1. An interpretable joint classification and segmentation system for pulmonary nodules based on class activation mapping, characterized by: include: The data import module is used to load lung nodule CT data according to the annotation file, preprocess the lung nodule CT data, and output a uniform-sized image, mask, and binary labels of semantic features; wherein the semantic features include low-level semantic features and high-level semantic features, and there are four low-level semantic features, namely, lobulation sign, burr sign, edge, and texture, and the high-level semantic feature is the degree of malignancy; The pulmonary nodule classification module is used to extract features from CT images of pulmonary nodules through convolution and downsampling operations, output the results of pulmonary nodule semantic feature classification, so as to provide interpretability for the results of pulmonary nodule malignancy classification from the perspective of model reasoning, generate class activation maps of various semantic features based on the class activation mapping method, so as to provide interpretability for the results of pulmonary nodule semantic feature classification from the perspective of visualization, and output the final class activation map using the class activation maps of various semantic features; The pulmonary nodule segmentation module is used to extract features from the CT image of the pulmonary nodules and the final class activation map output by the pulmonary nodule classification module through convolution and downsampling operations, and use the feature map obtained by the class activation map feature extraction to provide anatomical attention guidance for the feature map obtained by the CT image feature extraction of the pulmonary nodules, and output the three-dimensional segmentation result of the pulmonary nodule.
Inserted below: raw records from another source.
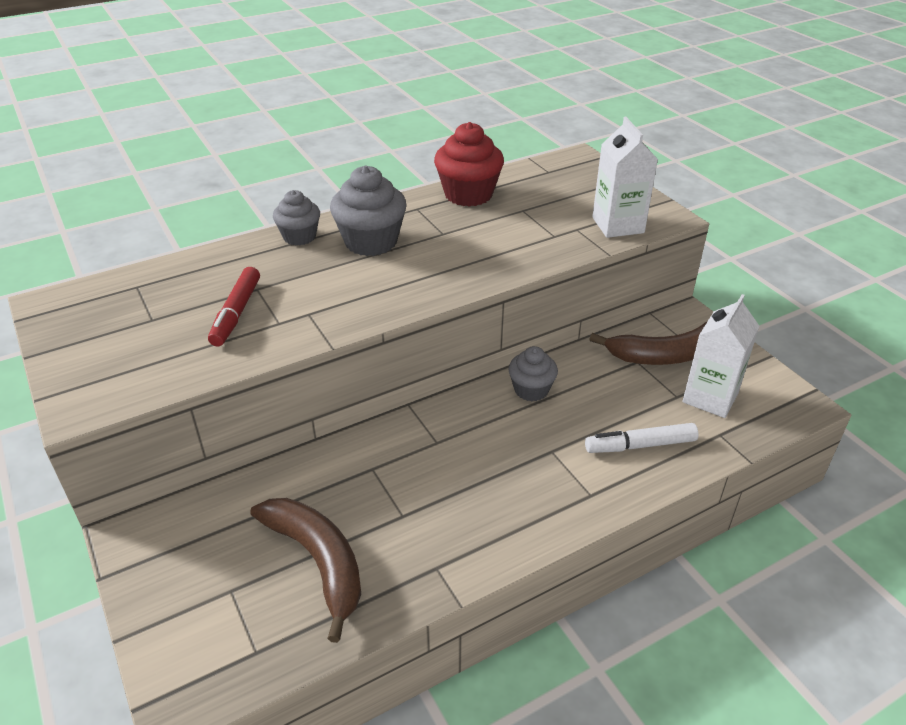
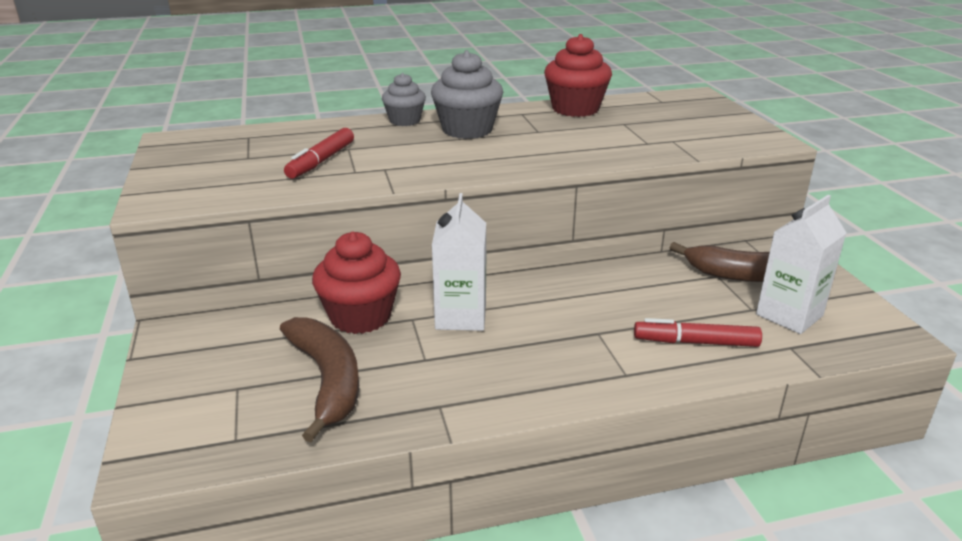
camera: 15 degrees right, 10 degrees down
(320, 476) = (360, 316): none -> red cupcake
(531, 390) = (596, 282): grey cupcake -> none
(618, 225) = (716, 142): white carton -> white carton (461, 316)
(640, 445) = (696, 342): white marker -> red marker

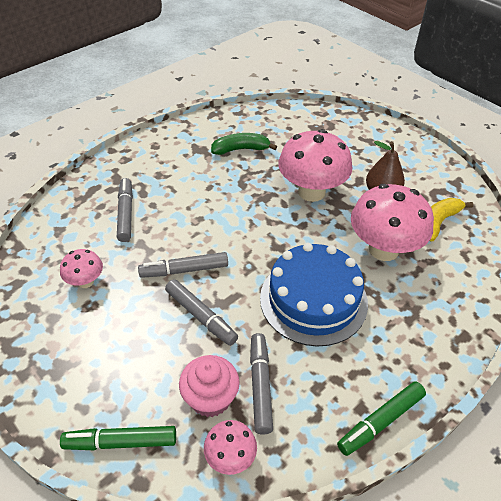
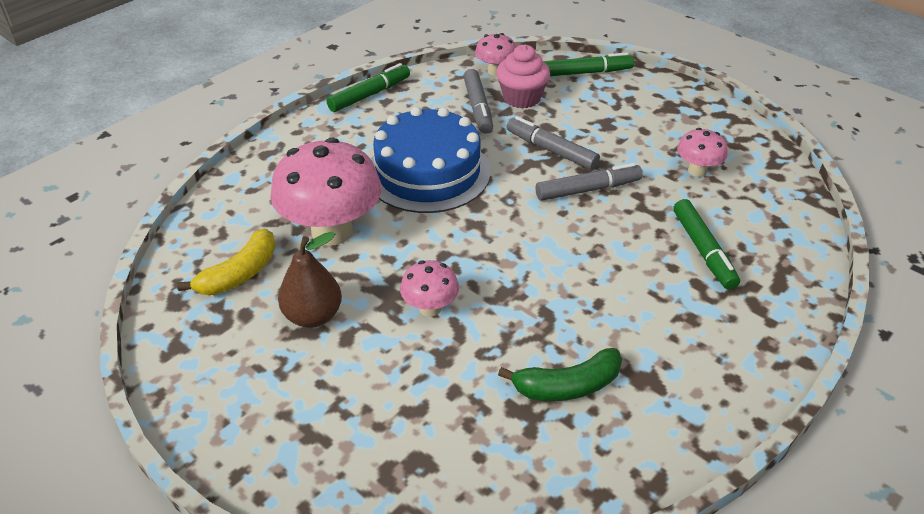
camera: 175 degrees right, 5 degrees down
(125, 214) = (703, 250): grey marker -> green marker
(311, 192) = (430, 308): pink mushroom -> pink mushroom, size x0.50

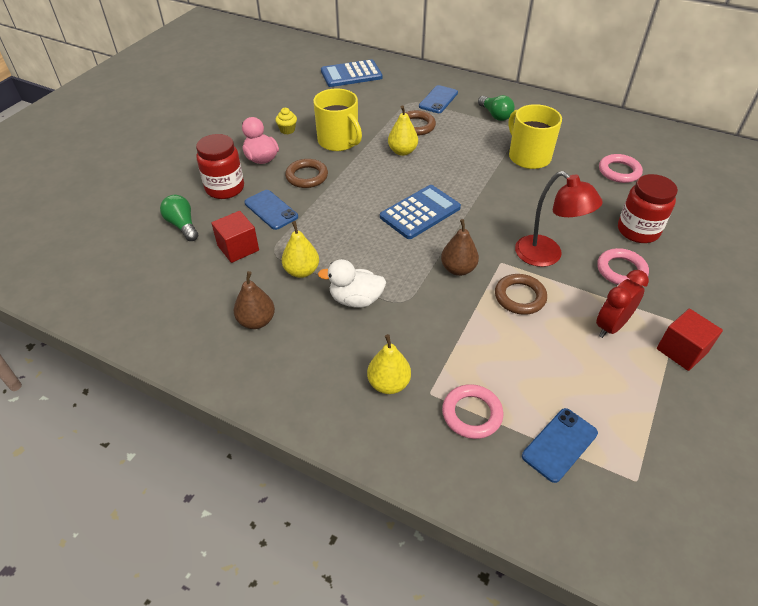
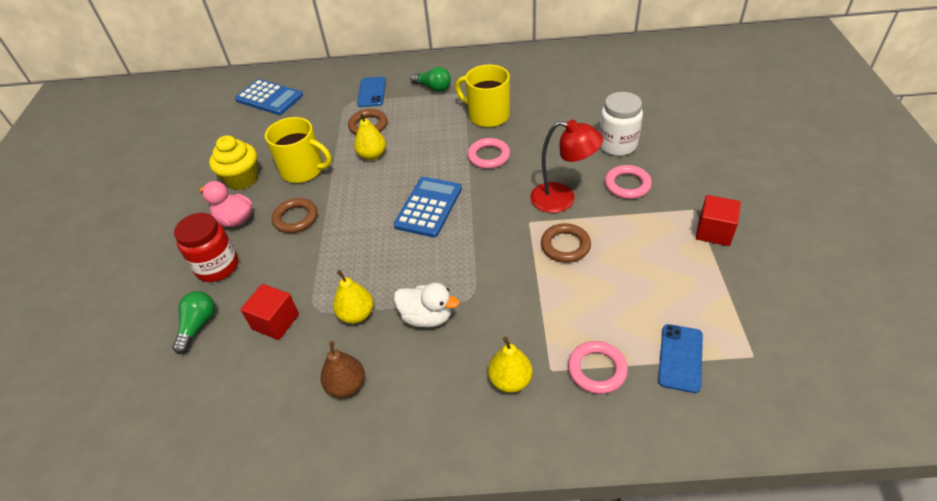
camera: 25 degrees left, 0 degrees up
(182, 225) = (198, 326): green light bulb -> green light bulb turned 75 degrees clockwise
(271, 210) = (282, 267): blue phone -> none
(287, 130) = (242, 179): yellow cupcake -> yellow cupcake, size x1.95
(351, 74) = (269, 98): blue calculator -> blue calculator turned 105 degrees counterclockwise
(356, 299) = (427, 317): white duck -> white duck turned 135 degrees counterclockwise
(458, 269) = (497, 245): brown pear -> none
(611, 326) = (651, 236): red clock -> none
(619, 171) = (569, 99): pink ring -> pink ring (488, 156)
(638, 231) = (617, 145): red jar -> white jar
2. The class activation mapping-based interpretable joint classification and segmentation system for pulmonary nodules according to claim 1, characterized in that: The data import module includes a data loading module and a data preprocessing module, wherein: The data loading module loads the pulmonary nodule CT data according to the annotation file, where the pulmonary nodule CT data includes the CT image of the pulmonary nodule, the mask and the level label of the semantic feature; The data preprocessing module is used to resample, adjust windows and normalize the CT image and mask of the lung nodule CT data, output a fixed-size CT image and mask of the lung nodule, and perform label mapping on the level labels of the semantic features to output the binary labels of the semantic features.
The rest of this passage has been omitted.